Brasil e mundo

Justiça autoriza entrada de egípcio retido no Aeroporto de Guarulhos

01 jun 2026 às 09:59

A Justiça Federal autorizou a entrada no Brasil do egípcio Abdallah Saad Ali Montaser, que permaneceu 51 dias retido na área restrita do Aeroporto Internacional de Guarulhos, em São Paulo. O estrangeiro, que havia sido barrado pela Polícia Federal ao chegar ao país com a família, deixou o terminal por volta das 23h da última sexta-feira (29).


A decisão foi proferida pelo juiz federal Victor de Almeida Silveira, da 1ª Vara da Justiça Federal de Guarulhos. Em seu despacho, o magistrado afirmou que não há justa causa para manter Montaser retido no aeroporto. O caso, que envolve um pedido de refúgio, tramita sob segredo de Justiça.


Entenda o caso

Abdallah Montaser chegou ao Brasil acompanhado da esposa, que está grávida, e de dois filhos, de 2 e 5 anos de idade. Na ocasião do desembarque, a família solicitou refúgio, proteção legal destinada a pessoas que sofrem perseguição em seus países de origem ou estão sujeitas a graves violações de direitos humanos.

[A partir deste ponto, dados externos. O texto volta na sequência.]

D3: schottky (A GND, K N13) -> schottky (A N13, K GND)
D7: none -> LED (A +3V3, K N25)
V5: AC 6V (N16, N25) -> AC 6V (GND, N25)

Enquanto a mulher e as crianças tiveram a entrada liberada pelas autoridades em 8 de maio, um mês após a chegada da família, o marido permaneceu impedido de ingressar no território nacional. Na época, a defesa da família, representada pelo advogado Willian Fernandes, afirmou que todos possuíam visto para entrada regular.

Ainda segundo o advogado, que impetrou um habeas corpus na Justiça Federal, Abdallah Montaser foi classificado como "pessoa perigosa" pelos agentes da Polícia Federal no momento do desembarque, sem que fosse apresentada uma justificativa detalhada ou concedida a oportunidade de contestação.

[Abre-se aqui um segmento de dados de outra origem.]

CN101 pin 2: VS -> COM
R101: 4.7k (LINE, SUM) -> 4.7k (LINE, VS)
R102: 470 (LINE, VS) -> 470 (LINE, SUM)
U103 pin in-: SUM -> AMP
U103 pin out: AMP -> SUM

Na ocasião em que o caso ganhou repercussão, a Polícia Federal limitou-se a informar que sua atuação no controle migratório ocorre "em estrita observância à legislação brasileira e aos compromissos internacionais assumidos pelo país", ressaltando que não comenta casos específicos.


Ao Estadão, o advogado Willian Fernandes afirmou que a decisão deve orientar outros casos semelhantes. "Há muitas famílias de migrantes vivendo hoje a mesma situação, retidas em aeroportos, separadas, sem saber do que são acusadas. O que se firmou aqui é simples: nem a gestante, nem as crianças, nem o pai podiam ser punidos por uma suspeita que nunca foi provada", disse.